Issue Date: December 1928
First City: Washington, D.C.
Quantity Issued: Unknown
Printed by: Bureau of Engraving and Printing
Printing Method: Rotary Press
Perforation: 11x10 ½
Color: Carmine
 
U.S. #634A was the result of a re-cut die plate for U.S. #634, which had been issued in 1926. As the original plate was used to print billions of stamps, the image began to wear down and the quality to decrease. The re-cut plates made a sharper, more defined stamp.
 
How to Identify the 2¢ Type II
 
The hair on Washington’s head has three heavy lines added. The scrollwork about the left “2” (called “acanthus”) is sharply defined from the outside border it overlaps. Rectangular box surrounding circle in bottom corners is more clearly defined.
 
General Henry Lee’s Eulogy
to George Washington
 
George Washington died at his beloved Mount Vernon home on December 14, 1799. Congress asked General Henry “Lighthorse Harry” Lee to deliver the eulogy. Sixteen cannons boomed at dawn on the morning of December 26, 1799, and volleys continued on the half hour throughout the day. A somber procession marched through Philadelphia, accompanied by a riderless horse escorted by two marines. General Henry Lee addressed a grieving audience that numbered more than 4,000. Of the fallen Commander in Chief, Lee said:
 
“First in war, first in peace and first in the hearts of his countrymen, he was second to none in the humble and endearing scenes of private life.
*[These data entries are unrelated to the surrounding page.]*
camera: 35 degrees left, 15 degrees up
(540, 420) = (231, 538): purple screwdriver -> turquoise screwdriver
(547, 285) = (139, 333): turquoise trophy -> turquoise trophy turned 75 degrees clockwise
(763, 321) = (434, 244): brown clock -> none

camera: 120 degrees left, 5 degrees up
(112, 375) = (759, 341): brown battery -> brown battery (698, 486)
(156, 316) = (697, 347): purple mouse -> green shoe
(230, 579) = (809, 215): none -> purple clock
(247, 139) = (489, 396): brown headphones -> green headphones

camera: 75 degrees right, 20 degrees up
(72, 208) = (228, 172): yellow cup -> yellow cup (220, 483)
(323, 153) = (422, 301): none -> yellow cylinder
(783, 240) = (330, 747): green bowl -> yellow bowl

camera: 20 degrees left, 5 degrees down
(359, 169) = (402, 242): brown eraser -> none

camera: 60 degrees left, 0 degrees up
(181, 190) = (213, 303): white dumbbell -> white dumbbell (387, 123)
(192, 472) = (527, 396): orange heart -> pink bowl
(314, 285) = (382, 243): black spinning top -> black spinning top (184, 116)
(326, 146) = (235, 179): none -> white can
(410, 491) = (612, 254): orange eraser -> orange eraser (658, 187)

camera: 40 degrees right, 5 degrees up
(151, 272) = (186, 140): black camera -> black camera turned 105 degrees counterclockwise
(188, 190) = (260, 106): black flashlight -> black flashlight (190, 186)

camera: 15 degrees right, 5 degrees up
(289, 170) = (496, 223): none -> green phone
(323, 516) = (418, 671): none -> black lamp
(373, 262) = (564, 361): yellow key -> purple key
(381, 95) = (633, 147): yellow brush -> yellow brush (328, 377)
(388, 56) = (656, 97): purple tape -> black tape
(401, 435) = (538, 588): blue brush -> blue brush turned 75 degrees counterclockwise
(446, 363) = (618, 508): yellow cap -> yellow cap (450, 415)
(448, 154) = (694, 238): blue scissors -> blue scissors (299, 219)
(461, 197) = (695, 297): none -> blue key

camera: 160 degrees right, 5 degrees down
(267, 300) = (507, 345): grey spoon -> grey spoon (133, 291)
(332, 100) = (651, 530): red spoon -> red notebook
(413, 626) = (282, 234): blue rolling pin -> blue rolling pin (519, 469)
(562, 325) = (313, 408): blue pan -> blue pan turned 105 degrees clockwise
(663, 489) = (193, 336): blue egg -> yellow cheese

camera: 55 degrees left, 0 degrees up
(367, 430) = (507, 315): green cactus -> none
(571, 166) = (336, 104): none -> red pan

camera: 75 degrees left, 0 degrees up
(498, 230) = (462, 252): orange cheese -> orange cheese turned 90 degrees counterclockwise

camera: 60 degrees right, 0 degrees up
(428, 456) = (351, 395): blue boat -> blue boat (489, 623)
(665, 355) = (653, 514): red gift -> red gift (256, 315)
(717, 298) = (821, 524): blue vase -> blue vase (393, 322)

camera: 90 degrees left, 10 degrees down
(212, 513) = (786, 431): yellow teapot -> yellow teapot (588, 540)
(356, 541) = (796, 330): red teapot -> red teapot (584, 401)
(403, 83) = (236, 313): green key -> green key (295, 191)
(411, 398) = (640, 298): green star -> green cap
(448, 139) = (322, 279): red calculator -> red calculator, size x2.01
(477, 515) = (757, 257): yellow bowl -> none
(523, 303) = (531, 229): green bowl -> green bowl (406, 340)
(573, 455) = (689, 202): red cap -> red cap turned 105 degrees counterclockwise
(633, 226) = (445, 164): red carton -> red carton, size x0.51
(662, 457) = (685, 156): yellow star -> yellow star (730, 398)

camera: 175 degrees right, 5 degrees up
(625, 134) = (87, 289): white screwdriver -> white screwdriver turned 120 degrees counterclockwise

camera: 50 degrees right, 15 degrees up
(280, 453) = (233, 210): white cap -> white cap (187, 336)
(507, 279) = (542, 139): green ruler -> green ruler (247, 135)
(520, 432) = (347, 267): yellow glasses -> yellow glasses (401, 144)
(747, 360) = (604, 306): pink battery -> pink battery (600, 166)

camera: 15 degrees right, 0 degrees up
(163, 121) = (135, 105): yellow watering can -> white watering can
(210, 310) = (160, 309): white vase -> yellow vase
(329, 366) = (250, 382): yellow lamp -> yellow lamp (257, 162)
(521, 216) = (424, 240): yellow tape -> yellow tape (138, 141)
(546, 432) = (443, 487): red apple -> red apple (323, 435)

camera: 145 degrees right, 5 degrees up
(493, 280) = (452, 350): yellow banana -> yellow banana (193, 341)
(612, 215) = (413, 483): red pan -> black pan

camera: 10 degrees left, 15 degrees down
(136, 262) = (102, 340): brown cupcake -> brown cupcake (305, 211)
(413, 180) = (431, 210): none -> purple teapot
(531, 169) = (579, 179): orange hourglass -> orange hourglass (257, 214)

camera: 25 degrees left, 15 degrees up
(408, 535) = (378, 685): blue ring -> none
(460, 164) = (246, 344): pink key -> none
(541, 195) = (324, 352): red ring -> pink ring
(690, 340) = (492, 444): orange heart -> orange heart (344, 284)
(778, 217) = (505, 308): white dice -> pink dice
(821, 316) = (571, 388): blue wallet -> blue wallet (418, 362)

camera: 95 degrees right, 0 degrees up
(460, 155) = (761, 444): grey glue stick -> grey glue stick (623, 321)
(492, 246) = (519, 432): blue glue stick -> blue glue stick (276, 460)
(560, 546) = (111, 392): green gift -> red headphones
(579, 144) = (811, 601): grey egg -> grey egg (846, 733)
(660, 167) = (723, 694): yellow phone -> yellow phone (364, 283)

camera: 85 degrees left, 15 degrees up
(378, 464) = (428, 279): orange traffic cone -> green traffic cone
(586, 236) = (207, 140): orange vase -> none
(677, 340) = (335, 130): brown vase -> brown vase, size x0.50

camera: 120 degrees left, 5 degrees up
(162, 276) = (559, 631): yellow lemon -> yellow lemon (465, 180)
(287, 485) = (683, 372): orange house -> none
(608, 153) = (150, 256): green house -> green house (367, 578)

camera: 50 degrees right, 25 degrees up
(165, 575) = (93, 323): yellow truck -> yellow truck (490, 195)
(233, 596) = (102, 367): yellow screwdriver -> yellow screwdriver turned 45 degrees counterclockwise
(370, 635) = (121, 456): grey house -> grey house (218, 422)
Pious, just, humane, temperate and sincere – uniform, dignified and commanding – his example was as edifying to all around him as were the effects of that example lasting. Correct throughout, vice shuddered in his presence and virtue always felt his fostering hand. The purity of his private character gave effulgence to his public virtues. Such was the man for whom our nation mourns.”